The effect in a drama is that the actor(ress) uses their skills of timing and intonation to convey the words in a meaningful and powerful way. This is pretty much what happens in the readers own mind when they read your written word. The reader will ‘hear’ the various voices of the characters and the general narrative as if being spoken by a third party.
A good writer can have many of these voices, according to the type of story or article being written, or the writer can keep one consistent form of narration to establish his/her own unique and recognisable narrative voice.
Narrative techniques are employed to provide deeper meaning, it helps the reader to use imagination and to visualise events and situations.
The literary elements in narrative include settings, plots, theme, and characters and so on. The literary techniques used in the application are best understood as being metaphors, personifications, imagery, backstory, flash-forwards, similes, foreshadowing, perspective, and hyperbole; Basically figurative language.
Now a little about Style.
Style has a broader sweep than narrative. Some writers have a comprehensive style, one which is ornate, long, and complex. These are packed with metaphors and imagery. Others have a more direct, straightforward style, they tend to be constructed of simple sentences and spares prose.

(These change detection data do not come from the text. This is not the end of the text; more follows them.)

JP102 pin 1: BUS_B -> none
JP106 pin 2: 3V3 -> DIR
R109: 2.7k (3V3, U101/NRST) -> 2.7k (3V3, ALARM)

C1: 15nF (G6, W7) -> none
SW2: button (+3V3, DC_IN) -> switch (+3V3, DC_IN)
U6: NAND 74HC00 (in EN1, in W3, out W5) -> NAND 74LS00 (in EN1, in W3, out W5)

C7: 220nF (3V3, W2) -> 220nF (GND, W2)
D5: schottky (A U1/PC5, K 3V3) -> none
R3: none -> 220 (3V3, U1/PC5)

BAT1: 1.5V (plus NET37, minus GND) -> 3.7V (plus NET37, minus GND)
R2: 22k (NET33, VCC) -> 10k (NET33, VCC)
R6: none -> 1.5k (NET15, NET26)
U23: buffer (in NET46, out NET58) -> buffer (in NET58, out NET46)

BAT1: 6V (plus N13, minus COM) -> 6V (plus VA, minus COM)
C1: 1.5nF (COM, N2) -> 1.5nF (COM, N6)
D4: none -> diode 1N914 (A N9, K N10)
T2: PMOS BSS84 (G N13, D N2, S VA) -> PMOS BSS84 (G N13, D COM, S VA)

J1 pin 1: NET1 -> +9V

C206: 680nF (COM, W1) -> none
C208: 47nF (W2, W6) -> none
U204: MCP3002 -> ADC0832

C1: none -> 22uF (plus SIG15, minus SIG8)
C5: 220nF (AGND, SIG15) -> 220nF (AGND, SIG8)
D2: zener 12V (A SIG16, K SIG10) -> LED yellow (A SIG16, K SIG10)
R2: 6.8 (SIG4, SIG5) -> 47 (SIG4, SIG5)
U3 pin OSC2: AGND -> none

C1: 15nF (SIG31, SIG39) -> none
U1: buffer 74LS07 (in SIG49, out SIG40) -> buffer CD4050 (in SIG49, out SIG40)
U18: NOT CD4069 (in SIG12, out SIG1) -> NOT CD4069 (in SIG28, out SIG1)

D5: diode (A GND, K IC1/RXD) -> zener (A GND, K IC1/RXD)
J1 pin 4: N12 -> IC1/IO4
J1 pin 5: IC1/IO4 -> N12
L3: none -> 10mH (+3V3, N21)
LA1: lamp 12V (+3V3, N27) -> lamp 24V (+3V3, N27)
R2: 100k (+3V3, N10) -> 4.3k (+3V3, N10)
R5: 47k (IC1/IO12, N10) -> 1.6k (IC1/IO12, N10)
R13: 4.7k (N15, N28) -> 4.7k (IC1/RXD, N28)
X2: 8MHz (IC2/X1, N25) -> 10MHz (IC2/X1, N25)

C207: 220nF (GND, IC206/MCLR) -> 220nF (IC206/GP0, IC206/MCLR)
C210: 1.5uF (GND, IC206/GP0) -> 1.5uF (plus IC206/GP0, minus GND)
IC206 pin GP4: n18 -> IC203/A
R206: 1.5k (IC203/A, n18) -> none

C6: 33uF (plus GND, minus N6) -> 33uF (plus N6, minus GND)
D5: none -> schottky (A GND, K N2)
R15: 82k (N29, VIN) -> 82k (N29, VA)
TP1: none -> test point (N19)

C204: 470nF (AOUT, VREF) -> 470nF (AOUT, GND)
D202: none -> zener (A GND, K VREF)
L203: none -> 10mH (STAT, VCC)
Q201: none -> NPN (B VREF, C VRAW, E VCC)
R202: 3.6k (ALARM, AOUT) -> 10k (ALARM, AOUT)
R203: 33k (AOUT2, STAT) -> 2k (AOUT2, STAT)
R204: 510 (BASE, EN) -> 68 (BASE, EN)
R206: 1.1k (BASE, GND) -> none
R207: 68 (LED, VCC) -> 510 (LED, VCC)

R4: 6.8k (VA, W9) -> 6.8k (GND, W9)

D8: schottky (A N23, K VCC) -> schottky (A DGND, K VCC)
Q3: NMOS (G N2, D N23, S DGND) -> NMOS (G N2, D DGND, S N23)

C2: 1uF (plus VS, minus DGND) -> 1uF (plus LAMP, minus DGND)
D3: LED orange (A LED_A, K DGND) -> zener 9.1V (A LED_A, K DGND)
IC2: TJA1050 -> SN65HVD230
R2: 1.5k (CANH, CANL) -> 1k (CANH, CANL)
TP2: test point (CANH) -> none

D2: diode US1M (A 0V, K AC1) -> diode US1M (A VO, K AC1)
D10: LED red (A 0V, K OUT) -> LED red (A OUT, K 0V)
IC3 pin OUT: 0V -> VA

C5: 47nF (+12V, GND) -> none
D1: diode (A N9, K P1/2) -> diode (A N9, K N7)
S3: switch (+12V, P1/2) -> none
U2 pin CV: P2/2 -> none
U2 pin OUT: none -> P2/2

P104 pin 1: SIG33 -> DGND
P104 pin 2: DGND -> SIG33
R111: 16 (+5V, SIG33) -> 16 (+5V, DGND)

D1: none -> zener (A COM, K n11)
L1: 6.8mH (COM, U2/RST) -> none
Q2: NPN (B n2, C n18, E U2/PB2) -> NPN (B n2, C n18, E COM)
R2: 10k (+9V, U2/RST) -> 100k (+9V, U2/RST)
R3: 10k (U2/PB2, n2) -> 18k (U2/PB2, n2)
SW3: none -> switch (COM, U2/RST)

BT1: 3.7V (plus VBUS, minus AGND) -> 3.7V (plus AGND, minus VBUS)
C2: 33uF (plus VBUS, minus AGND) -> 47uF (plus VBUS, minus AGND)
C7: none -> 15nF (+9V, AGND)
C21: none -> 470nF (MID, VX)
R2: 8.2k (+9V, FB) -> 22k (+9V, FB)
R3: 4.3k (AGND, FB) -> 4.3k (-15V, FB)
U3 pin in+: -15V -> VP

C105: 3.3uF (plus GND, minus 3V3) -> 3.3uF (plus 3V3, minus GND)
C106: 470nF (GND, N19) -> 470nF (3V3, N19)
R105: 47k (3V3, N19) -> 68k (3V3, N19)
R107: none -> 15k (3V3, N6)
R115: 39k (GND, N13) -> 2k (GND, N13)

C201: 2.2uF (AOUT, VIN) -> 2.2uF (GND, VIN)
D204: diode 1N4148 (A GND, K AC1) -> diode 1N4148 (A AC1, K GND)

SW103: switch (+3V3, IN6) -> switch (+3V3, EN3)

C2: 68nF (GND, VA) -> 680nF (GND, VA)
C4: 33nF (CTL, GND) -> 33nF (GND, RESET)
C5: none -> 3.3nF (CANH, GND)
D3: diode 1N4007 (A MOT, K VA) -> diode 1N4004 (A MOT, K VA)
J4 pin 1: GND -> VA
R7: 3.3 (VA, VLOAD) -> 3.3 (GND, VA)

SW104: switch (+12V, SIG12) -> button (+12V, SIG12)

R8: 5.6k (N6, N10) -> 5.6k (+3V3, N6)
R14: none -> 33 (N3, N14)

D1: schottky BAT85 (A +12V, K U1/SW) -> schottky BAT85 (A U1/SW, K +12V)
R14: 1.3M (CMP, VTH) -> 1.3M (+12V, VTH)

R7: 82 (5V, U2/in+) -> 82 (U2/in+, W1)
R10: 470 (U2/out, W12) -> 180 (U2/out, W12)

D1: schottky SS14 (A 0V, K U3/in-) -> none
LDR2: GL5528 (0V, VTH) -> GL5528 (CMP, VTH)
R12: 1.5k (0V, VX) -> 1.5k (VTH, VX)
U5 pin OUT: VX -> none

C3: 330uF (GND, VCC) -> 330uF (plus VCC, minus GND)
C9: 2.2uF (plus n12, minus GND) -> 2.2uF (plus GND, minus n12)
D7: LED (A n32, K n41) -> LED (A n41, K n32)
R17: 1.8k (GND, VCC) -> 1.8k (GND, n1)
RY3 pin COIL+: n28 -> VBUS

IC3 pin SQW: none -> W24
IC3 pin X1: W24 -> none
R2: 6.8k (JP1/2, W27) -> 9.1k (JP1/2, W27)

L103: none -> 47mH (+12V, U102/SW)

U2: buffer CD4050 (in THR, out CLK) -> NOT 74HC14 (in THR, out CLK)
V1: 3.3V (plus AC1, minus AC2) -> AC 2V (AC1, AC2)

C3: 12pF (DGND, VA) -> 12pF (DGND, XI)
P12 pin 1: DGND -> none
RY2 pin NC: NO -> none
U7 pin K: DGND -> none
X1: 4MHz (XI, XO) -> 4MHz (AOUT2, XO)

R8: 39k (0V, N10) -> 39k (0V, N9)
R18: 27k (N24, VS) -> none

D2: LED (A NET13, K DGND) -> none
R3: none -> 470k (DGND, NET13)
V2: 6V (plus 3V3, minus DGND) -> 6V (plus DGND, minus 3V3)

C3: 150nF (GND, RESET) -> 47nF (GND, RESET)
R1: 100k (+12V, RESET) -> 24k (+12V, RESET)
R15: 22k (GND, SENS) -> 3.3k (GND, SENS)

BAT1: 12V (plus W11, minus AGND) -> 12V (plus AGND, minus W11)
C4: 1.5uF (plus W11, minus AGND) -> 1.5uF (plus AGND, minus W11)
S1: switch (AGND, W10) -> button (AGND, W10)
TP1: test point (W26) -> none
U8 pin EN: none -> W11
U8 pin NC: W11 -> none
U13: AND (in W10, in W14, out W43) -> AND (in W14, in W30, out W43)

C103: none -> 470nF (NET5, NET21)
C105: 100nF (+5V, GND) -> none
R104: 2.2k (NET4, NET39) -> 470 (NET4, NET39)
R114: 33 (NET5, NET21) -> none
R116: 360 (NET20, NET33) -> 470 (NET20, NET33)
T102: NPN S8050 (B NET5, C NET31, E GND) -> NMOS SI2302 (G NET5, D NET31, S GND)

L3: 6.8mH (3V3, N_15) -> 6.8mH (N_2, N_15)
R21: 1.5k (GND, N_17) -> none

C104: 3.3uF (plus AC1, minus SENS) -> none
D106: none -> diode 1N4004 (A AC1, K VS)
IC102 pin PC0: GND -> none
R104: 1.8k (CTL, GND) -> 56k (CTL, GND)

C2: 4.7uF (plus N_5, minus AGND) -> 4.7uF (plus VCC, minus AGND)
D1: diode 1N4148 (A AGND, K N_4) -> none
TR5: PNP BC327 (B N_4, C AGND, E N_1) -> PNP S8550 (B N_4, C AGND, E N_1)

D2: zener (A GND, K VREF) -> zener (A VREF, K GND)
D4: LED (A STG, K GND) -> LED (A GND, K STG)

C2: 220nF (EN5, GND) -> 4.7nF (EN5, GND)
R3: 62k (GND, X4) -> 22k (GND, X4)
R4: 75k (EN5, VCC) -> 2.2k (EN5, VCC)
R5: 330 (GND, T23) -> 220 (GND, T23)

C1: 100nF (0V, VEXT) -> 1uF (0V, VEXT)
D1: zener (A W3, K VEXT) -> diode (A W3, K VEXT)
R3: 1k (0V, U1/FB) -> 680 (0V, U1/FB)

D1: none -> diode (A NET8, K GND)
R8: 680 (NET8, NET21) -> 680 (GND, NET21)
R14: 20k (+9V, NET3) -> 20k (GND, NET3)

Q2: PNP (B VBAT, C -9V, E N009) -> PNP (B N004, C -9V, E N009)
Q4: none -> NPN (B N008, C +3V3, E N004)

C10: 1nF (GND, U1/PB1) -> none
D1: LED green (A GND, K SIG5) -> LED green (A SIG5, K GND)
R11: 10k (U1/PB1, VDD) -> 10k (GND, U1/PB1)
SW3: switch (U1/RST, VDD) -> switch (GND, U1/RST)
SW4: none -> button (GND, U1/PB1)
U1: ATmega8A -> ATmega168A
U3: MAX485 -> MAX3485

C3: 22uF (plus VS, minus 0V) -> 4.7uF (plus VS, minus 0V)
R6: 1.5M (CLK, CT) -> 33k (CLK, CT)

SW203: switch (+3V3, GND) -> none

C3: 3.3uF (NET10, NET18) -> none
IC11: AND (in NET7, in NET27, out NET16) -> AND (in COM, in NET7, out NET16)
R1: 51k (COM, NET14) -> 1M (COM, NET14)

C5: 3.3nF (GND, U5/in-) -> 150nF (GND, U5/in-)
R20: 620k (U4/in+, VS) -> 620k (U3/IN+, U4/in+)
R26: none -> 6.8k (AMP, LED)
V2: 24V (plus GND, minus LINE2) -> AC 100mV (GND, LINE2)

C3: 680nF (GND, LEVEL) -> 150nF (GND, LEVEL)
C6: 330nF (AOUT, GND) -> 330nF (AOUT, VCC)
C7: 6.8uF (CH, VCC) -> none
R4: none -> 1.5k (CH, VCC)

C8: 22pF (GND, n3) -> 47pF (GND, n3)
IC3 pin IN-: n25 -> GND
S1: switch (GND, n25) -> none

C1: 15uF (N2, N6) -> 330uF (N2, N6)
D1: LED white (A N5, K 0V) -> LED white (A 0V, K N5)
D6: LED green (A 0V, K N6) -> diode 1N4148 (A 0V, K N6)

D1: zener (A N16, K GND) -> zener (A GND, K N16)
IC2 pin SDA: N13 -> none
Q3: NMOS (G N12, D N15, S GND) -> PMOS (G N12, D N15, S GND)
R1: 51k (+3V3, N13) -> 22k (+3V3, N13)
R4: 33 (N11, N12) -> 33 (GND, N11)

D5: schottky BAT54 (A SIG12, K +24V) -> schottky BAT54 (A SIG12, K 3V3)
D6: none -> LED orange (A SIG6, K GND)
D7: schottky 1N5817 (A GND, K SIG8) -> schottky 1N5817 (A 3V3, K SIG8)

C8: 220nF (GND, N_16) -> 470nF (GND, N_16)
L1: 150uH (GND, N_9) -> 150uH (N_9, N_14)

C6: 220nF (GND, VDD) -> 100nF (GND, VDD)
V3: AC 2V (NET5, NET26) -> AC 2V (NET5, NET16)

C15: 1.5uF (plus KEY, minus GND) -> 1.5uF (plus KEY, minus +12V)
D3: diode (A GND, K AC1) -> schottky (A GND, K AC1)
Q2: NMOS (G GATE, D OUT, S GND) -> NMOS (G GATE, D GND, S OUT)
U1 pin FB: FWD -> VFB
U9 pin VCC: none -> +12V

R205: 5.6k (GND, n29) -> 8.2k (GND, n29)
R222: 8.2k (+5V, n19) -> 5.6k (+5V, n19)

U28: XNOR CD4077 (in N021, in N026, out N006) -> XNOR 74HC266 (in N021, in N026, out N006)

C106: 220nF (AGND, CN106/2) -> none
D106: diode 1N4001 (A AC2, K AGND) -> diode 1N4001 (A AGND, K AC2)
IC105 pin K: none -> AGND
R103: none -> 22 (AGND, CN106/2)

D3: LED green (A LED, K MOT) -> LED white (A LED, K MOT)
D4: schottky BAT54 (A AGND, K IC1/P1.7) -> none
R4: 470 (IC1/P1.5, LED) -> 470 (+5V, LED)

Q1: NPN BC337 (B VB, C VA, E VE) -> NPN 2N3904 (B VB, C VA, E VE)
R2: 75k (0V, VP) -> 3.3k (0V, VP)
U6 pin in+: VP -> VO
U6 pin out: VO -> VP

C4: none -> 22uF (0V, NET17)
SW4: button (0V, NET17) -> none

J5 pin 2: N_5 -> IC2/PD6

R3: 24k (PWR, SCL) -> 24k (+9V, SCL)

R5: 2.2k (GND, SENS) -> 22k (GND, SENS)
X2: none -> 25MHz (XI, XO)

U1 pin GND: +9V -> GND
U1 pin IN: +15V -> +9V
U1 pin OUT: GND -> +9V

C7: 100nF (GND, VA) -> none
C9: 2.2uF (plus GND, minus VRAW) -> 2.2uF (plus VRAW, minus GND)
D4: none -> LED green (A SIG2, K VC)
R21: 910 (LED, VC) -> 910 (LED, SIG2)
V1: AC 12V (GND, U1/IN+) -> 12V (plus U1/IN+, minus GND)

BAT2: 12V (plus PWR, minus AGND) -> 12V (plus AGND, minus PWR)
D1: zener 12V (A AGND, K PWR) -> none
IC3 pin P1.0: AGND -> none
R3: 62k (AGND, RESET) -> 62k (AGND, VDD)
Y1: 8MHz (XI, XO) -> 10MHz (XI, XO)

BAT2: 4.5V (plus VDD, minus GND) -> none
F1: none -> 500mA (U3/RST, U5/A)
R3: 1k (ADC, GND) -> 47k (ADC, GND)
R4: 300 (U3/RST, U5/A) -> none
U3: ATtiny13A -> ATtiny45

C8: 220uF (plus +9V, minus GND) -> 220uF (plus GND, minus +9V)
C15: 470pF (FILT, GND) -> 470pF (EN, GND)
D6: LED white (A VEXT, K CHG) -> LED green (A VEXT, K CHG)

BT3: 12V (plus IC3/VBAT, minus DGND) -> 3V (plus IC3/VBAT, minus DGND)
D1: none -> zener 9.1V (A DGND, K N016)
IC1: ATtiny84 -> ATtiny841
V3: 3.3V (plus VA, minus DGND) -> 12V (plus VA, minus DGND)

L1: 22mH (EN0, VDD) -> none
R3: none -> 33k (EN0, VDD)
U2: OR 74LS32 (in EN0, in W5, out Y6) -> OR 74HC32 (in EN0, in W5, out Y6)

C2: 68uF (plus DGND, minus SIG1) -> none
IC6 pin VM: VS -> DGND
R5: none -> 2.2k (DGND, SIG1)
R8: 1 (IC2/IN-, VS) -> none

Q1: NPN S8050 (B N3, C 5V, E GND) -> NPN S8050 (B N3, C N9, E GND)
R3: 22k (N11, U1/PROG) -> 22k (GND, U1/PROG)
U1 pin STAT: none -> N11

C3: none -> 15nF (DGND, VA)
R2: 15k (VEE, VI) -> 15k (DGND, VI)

A good exercise to clarify this is to read two newspapers or high quality magazines. These usually have a determined style, a house style if you like. Yet throughout, each article and report will be written by a different author whose own narration is evident to that particular piece. This way the newspaper or magazine’s continuity stays together.
I will not, at this time delve any deeper into this subject, but leave you to consider the above. For those of you who are hardened and experienced hacks I apologise for this Rambling as it is less of a Ramble that is my usual want. (You will no doubt have noticed that the above narrations is far from my norm)!
However not all who read this are trained, tutored or as experienced as you may be.
I love writing, it is my hobby as well as my work and I am happy to share whatever knowledge I have; which is really very little.
I shall end this not very Rambling Ramble with an apology once again for being quite direct and not wandering off track and into the back alleys of randomness. I promise that the next Rambling will be back to my normal irrational narrative style.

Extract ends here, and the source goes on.